Je comprends la plus radicale divergence sur les meilleurs moyens pour opérer le plus grand bien de l’humanité ; mais je ne comprends pas que des âmes honnêtes diffèrent sur le but, et substituent des fins égoïstes à la grande fin divine : perfection et vie pour tous. Sur cette première question, il n’y a que deux classes d’hommes : les hommes honnêtes qui se subordonnent à la grande fin sociale, et les hommes immoraux qui veulent jouir et se soucient peu que ce soit aux dépens des autres.

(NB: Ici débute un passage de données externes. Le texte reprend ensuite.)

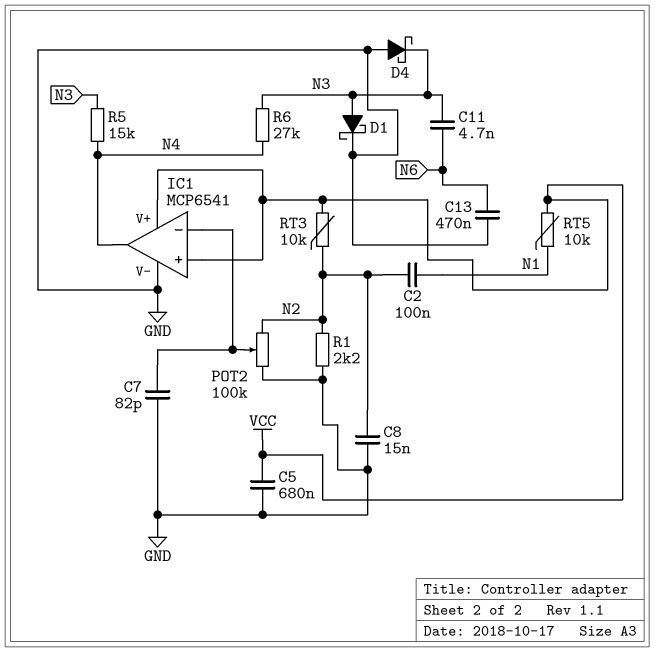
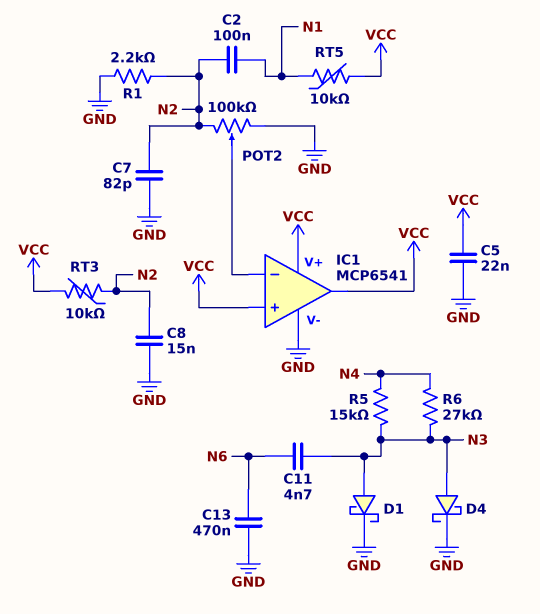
C5: 680nF (GND, VCC) -> 22nF (GND, VCC)
C7: 82pF (GND, IC1/in-) -> 82pF (GND, N2)
D4: schottky (A GND, K N3) -> schottky (A N3, K GND)
IC1 pin out: N4 -> VCC

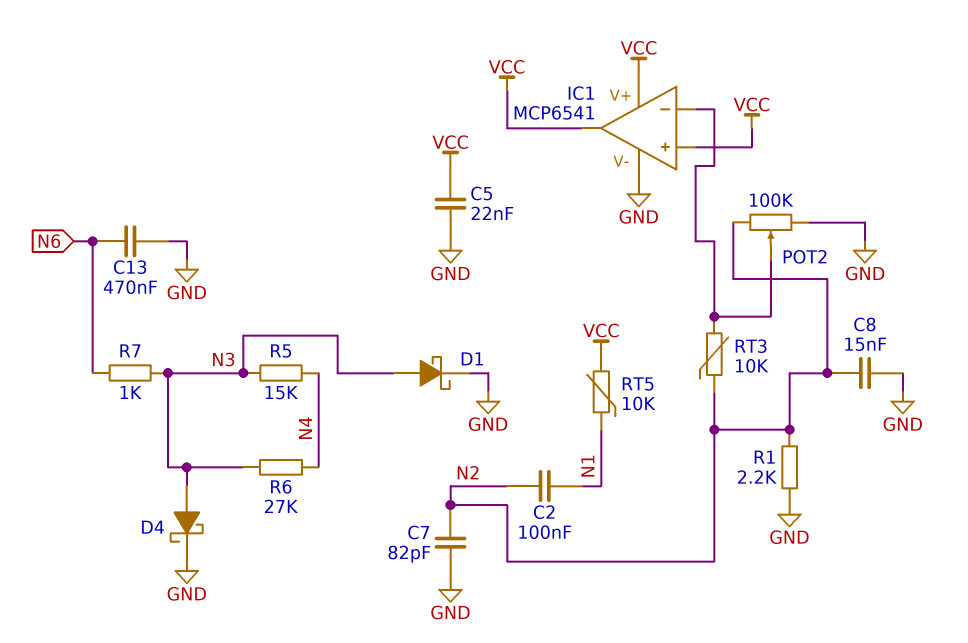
C11: 4.7nF (N3, N6) -> none
R7: none -> 1k (N3, N6)
RT3: 10k (N2, VCC) -> 10k (IC1/in-, N2)

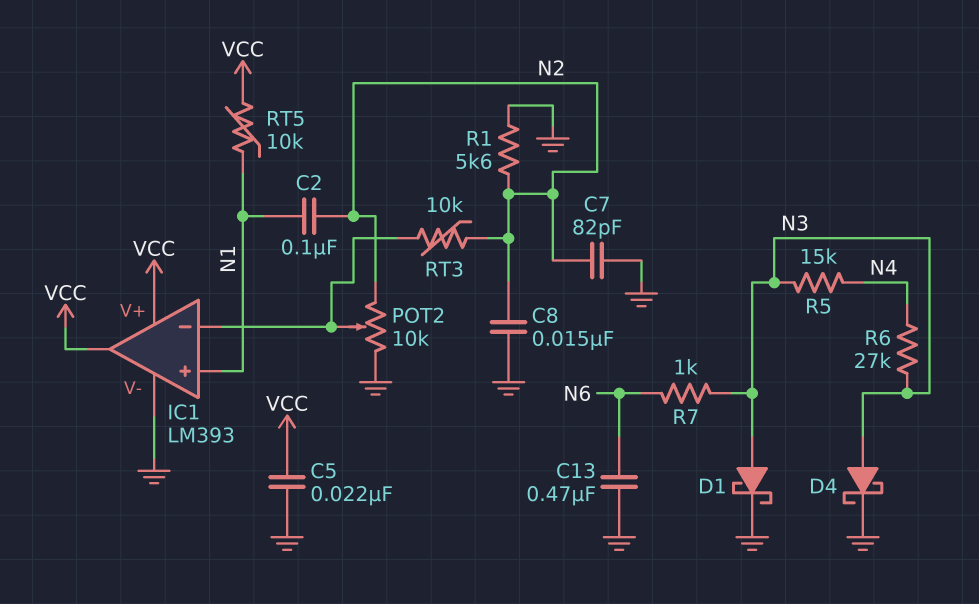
IC1: MCP6541 -> LM393
IC1 pin in+: VCC -> N1
POT2: 100k (GND, N2, wiper IC1/in-) -> 10k (GND, N2, wiper IC1/in-)
R1: 2.2k (GND, N2) -> 5.6k (GND, N2)

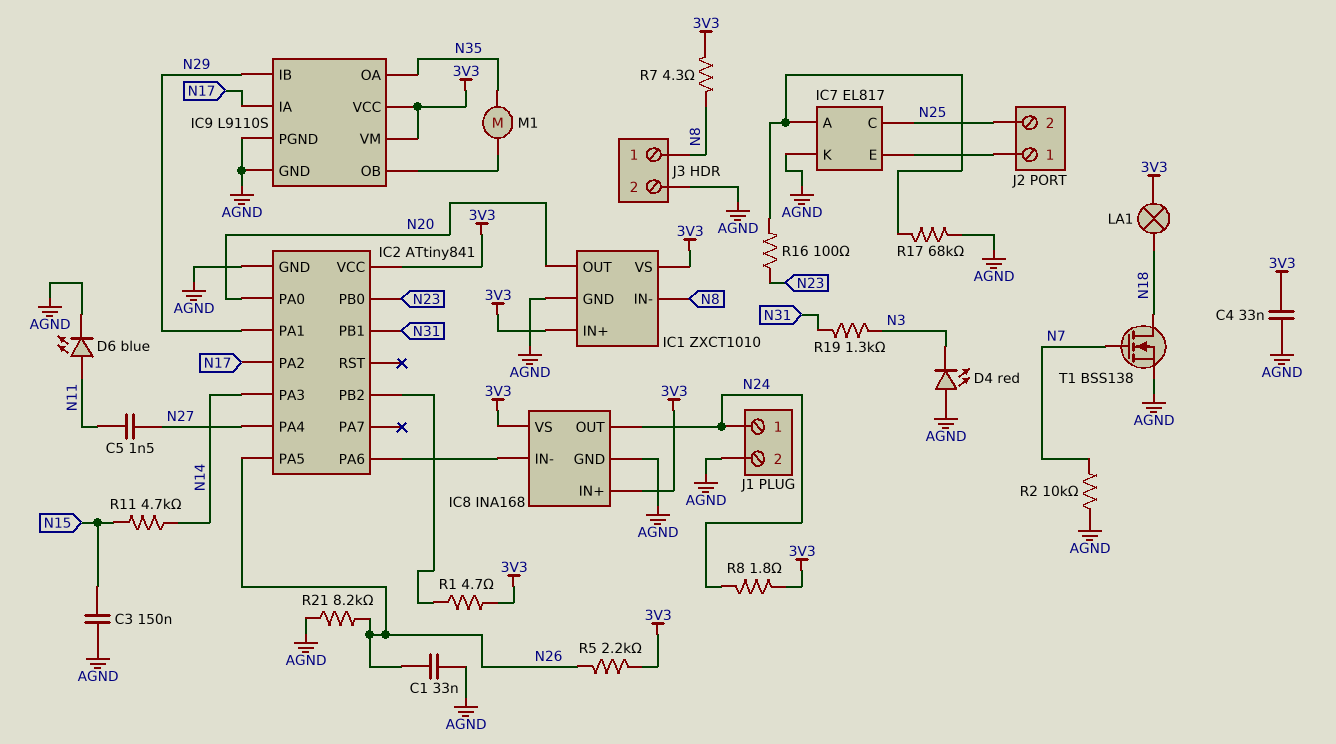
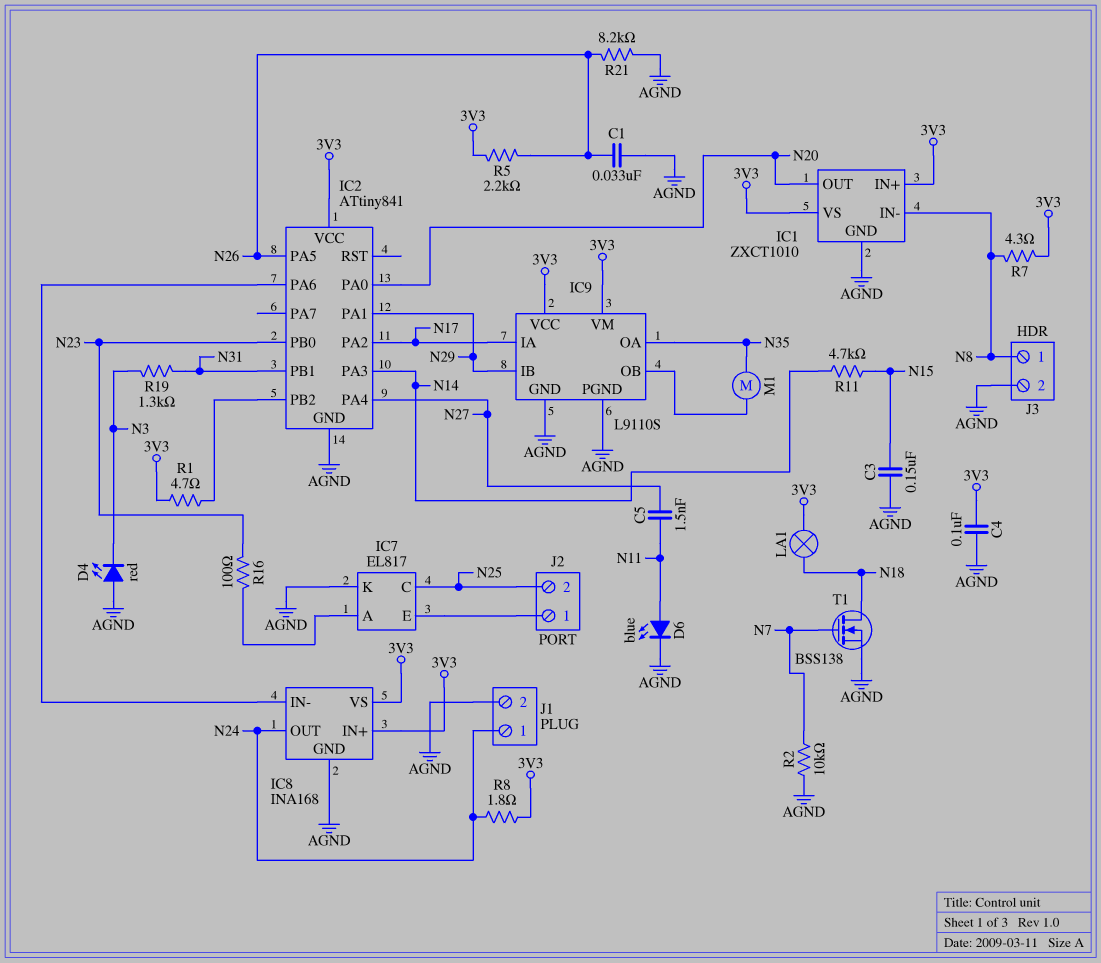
C4: 33nF (3V3, AGND) -> 100nF (3V3, AGND)
R17: 68k (AGND, IC7/A) -> none

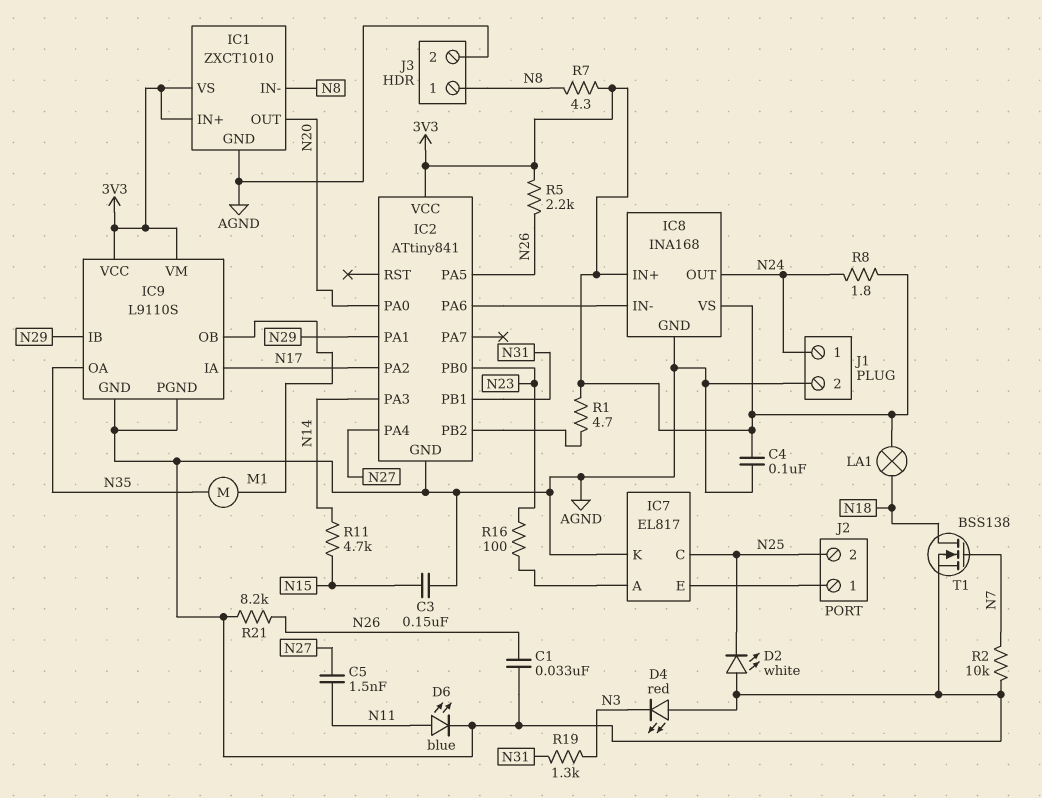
D2: none -> LED white (A AGND, K N25)

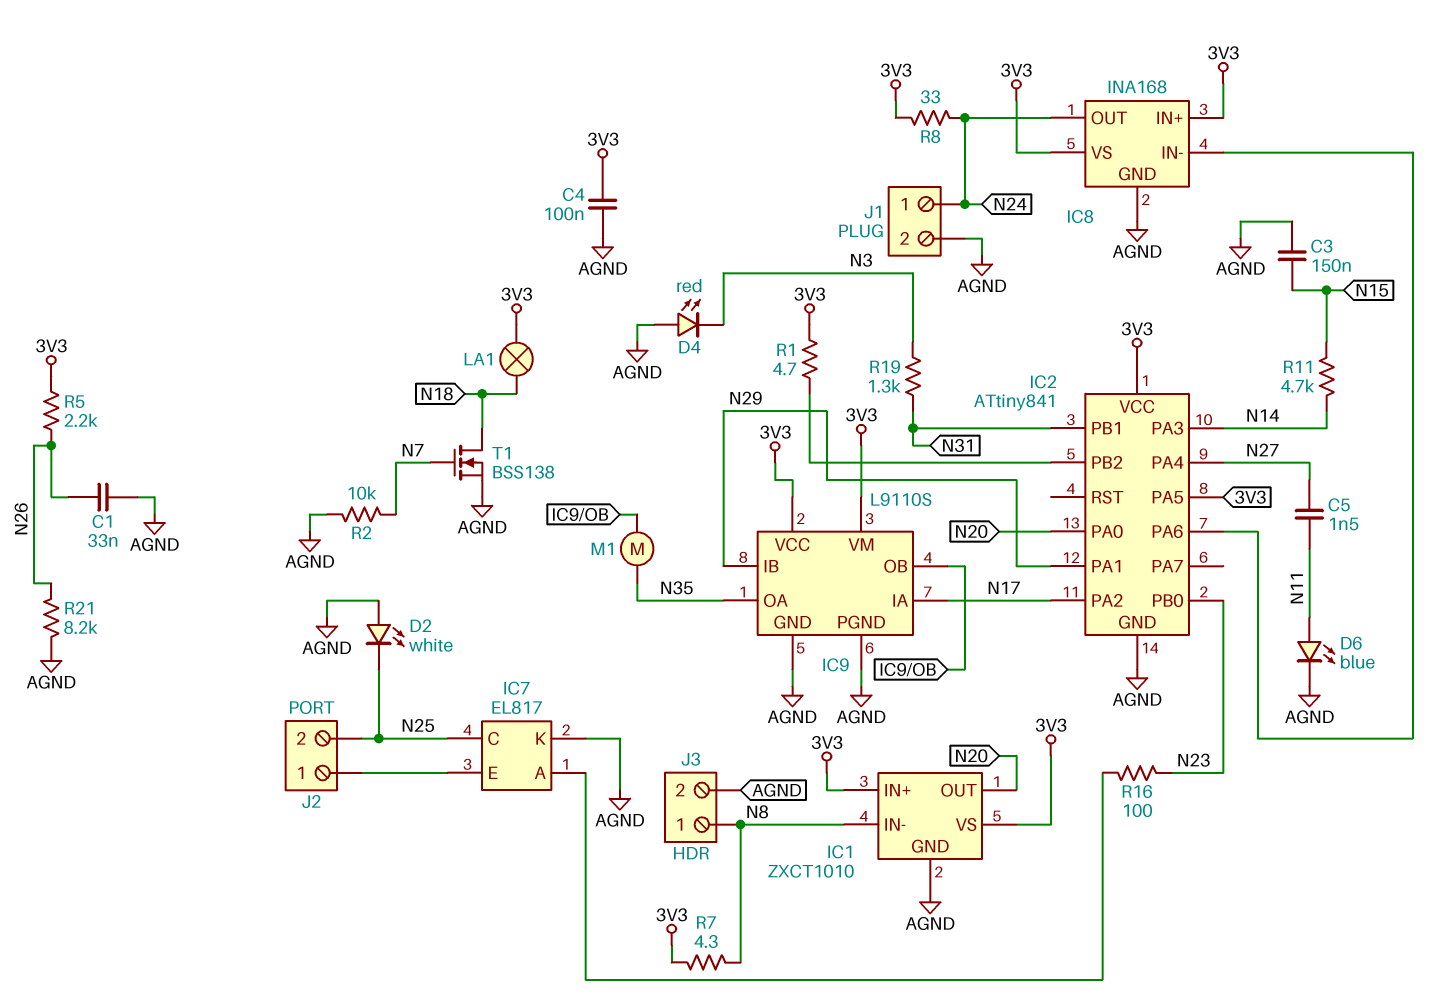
IC2 pin PA5: N26 -> 3V3
R8: 1.8 (3V3, N24) -> 33 (3V3, N24)

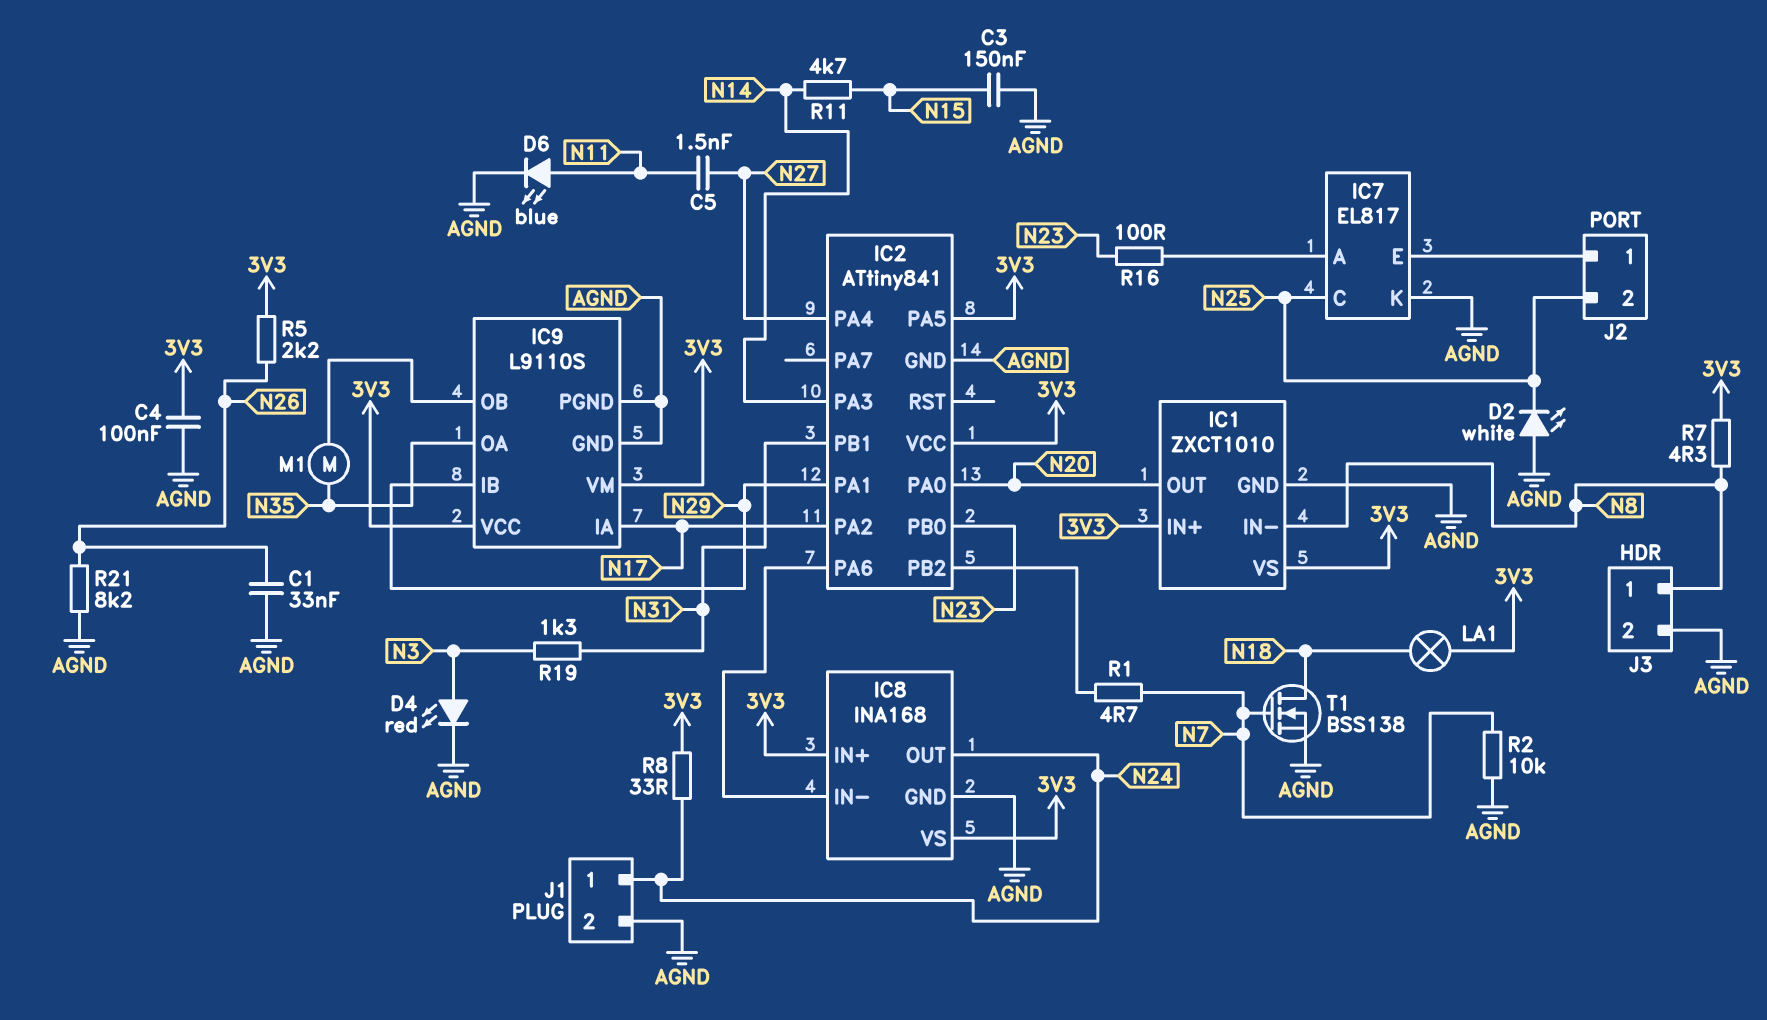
D4: LED red (A AGND, K N3) -> LED red (A N3, K AGND)
R1: 4.7 (3V3, IC2/PB2) -> 4.7 (IC2/PB2, N7)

S’il était vrai que l’humanité fût constituée de telle sorte qu’il n’y eût rien à faire pour le bien généra !, s’il était vrai que la politique consistât à étouffer les cris des malheureux et à se croiser les bras sur des maux irrémédiables, rien ne pourrait décider les belles âmes à supporter la vie. Si le monde était fait comme cela, il faudrait maudire Dieu et puis se suicider.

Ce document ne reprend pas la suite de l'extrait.